What’s the worst onstage mishap that you can remember?
We were doing Smokey Joe’s Cafe and I was in the middle of the shimmy number and I fell off balance and DeLee Lively got mad at me and stormed off the stage. I remember feeling really awful, like what do I do now. I didn’t mean to fall off balance. So I had to finish the song by myself and that was not a very fun moment in my life.
The other one was when I went up on my lines in “Secretary Is Not A Toy” and for some reason the word “perfect” came out of my mouth. I don’t know why, but everyone laughed. For weeks, people would just come up behind me and go “perfect.” But that’s about it.
You know, I have nothing really funny to tell you. See, the first one was a little heartbreaking and second one was just me being stupid, but I come up with different ad libs. If I ever make a mistake or something goes wrong, you write your own ad libs.
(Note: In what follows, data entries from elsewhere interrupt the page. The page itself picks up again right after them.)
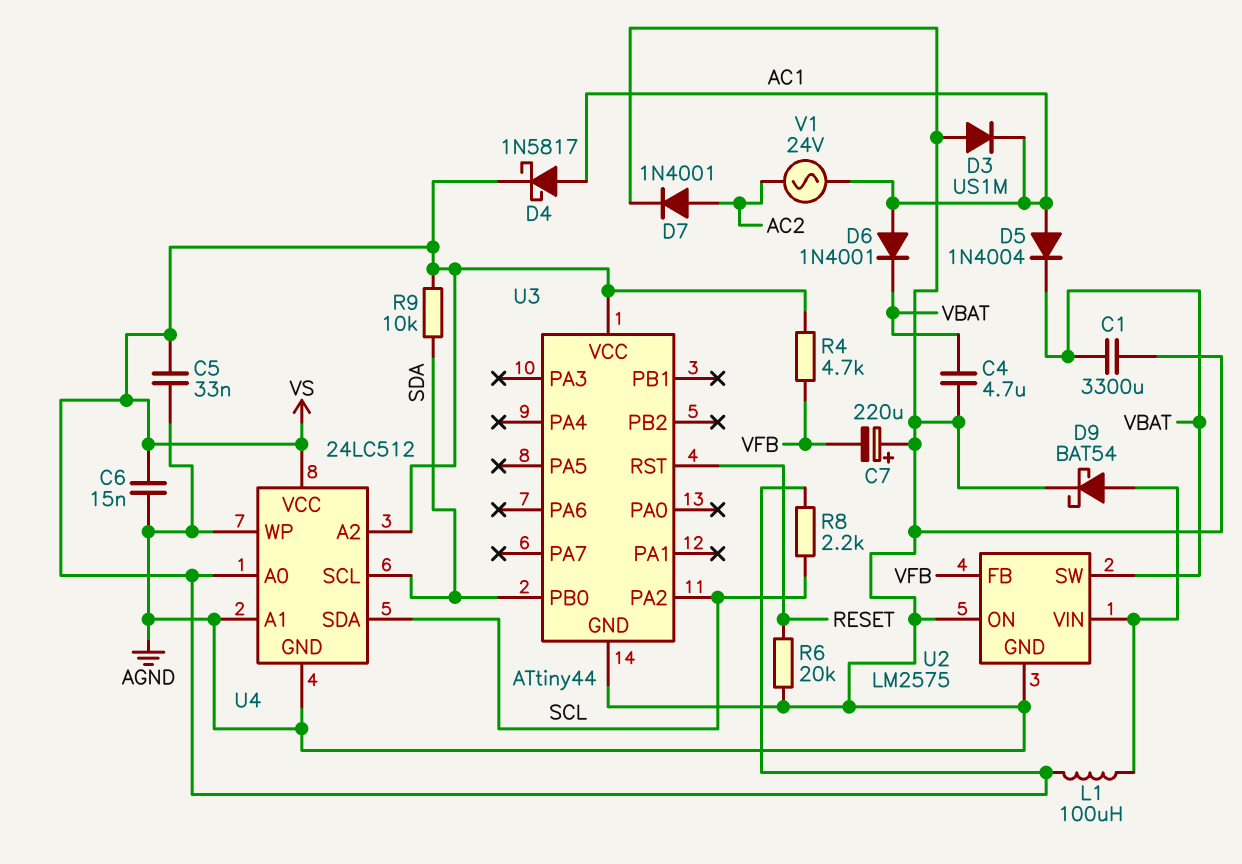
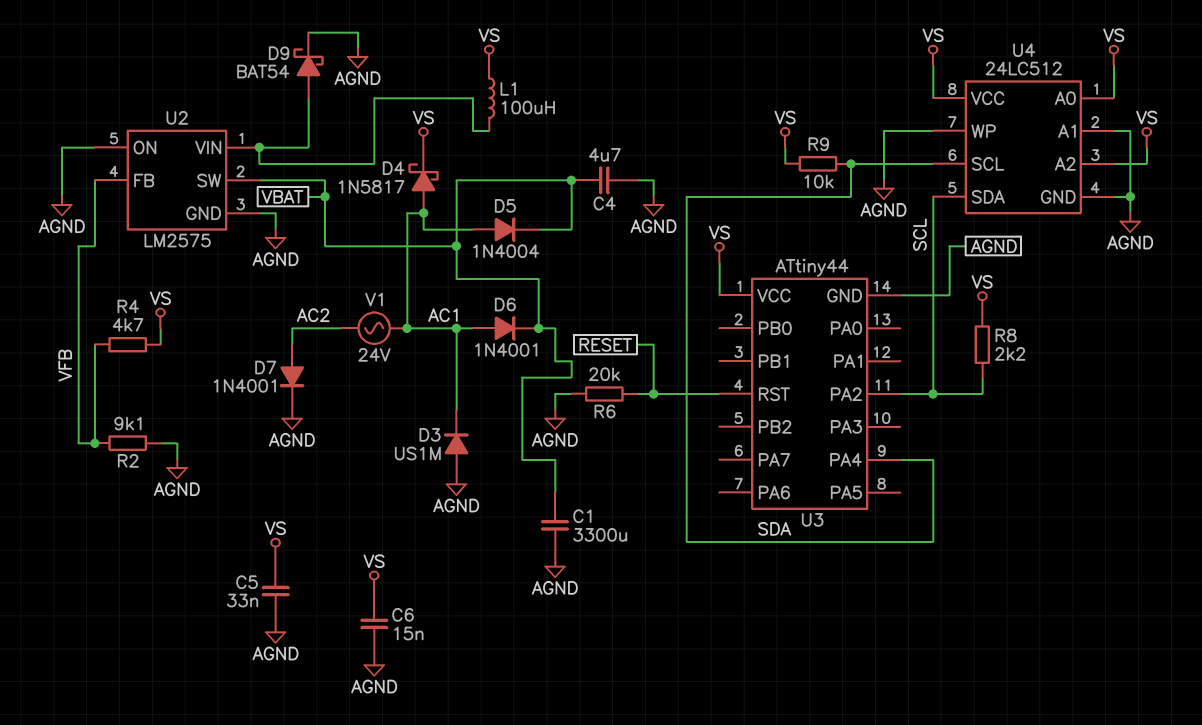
C7: 220uF (plus AGND, minus VFB) -> none
R2: none -> 9.1k (AGND, VFB)
U3 pin PA4: none -> SDA
U3 pin PB0: SDA -> none

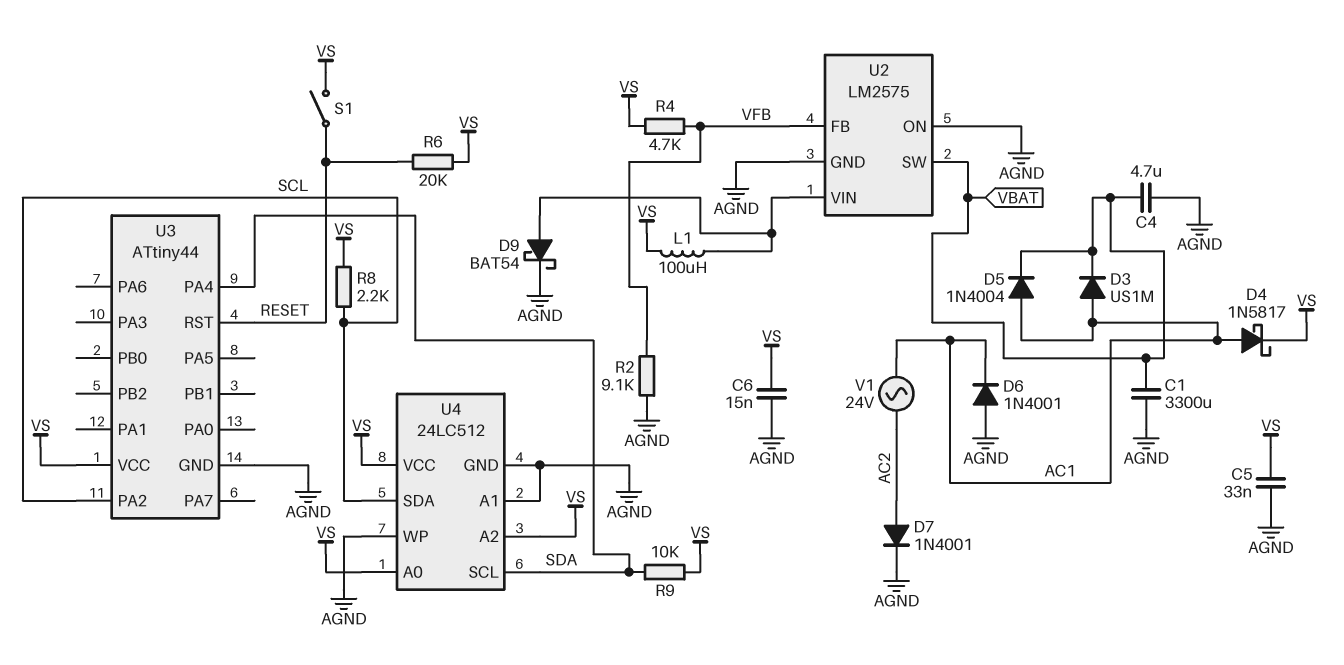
D3: diode US1M (A AGND, K AC1) -> diode US1M (A AC1, K VBAT)
D6: diode 1N4001 (A AC1, K VBAT) -> diode 1N4001 (A AGND, K AC1)
R6: 20k (AGND, RESET) -> 20k (RESET, VS)
S1: none -> switch (RESET, VS)

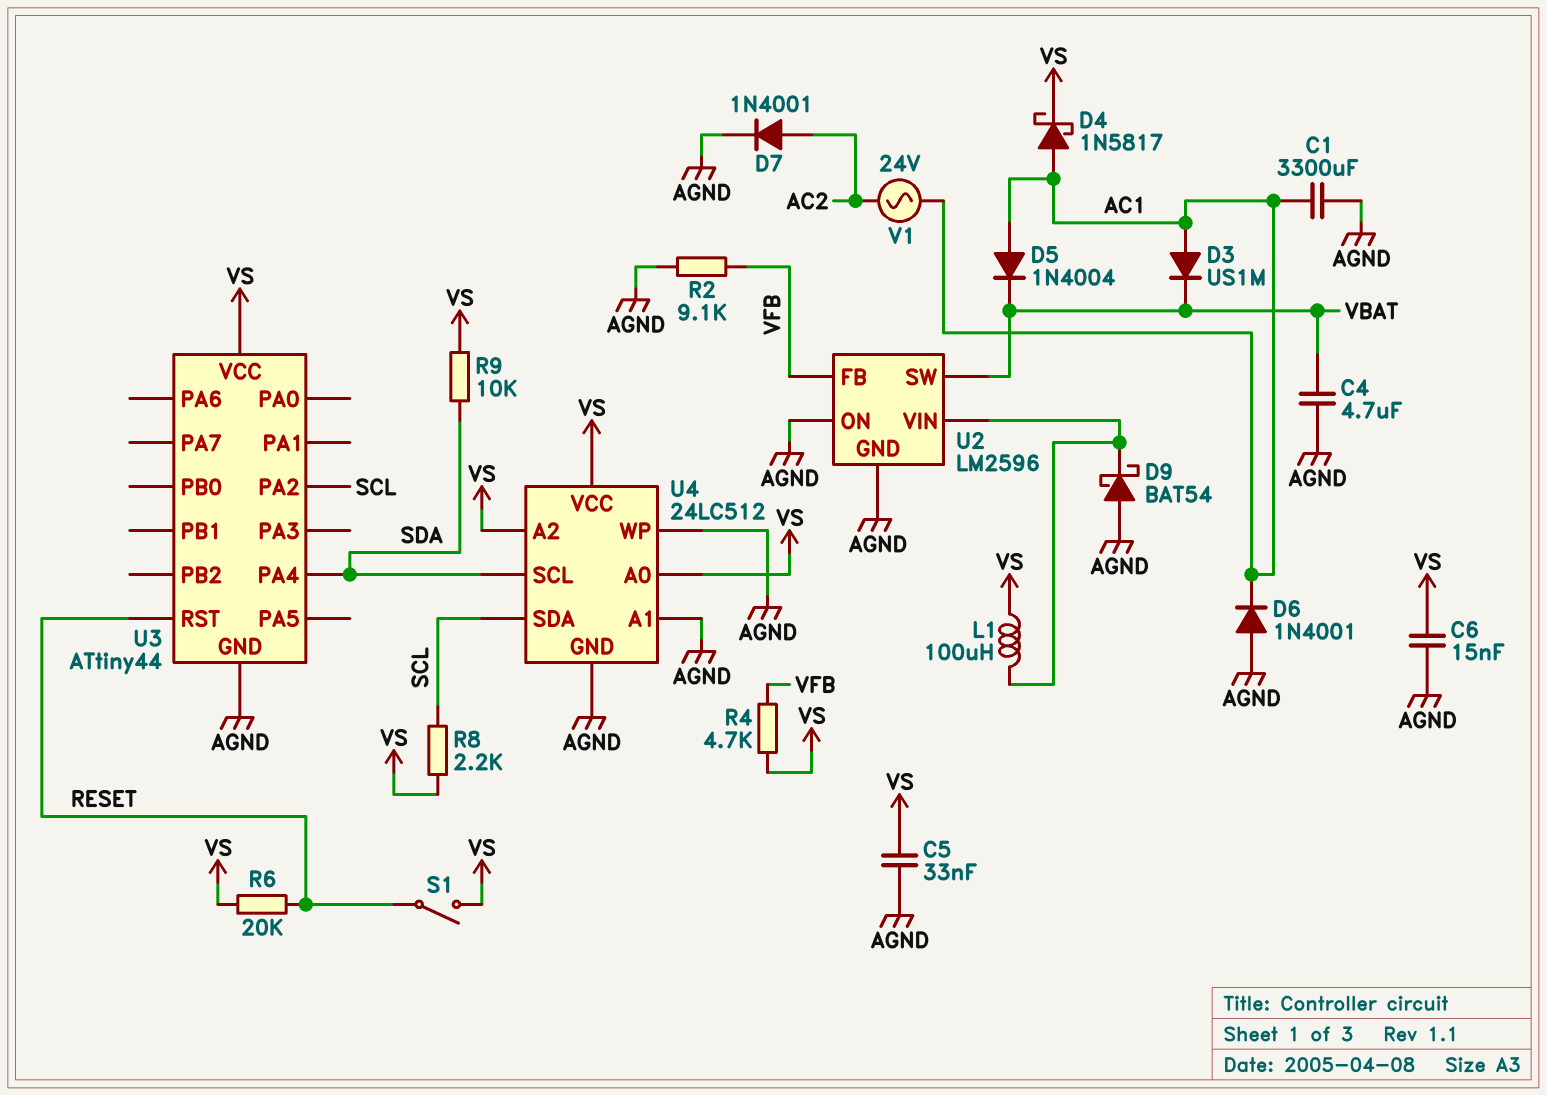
C1: 3300uF (AGND, VBAT) -> 3300uF (AC1, AGND)
D9: schottky BAT54 (A U2/VIN, K AGND) -> schottky BAT54 (A AGND, K U2/VIN)
U2: LM2575 -> LM2596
If you had the chance to play any character; regardless of age, sex or race, what role would you play?
Billy Bigelow. I already played him and Bobby in Company which I think is a perfect – you know what? I am coming up to it. Sweeney Todd.
What is your favorite thing about New York City?
I love this community that we have. I love the Broadway community. I love going to different places after a show and running into someone you haven’t seen in a long time. You never know who you are going to run into here. It’s kind of a wonderful neighborhood that we have. I love the different neighborhoods of Manhattan.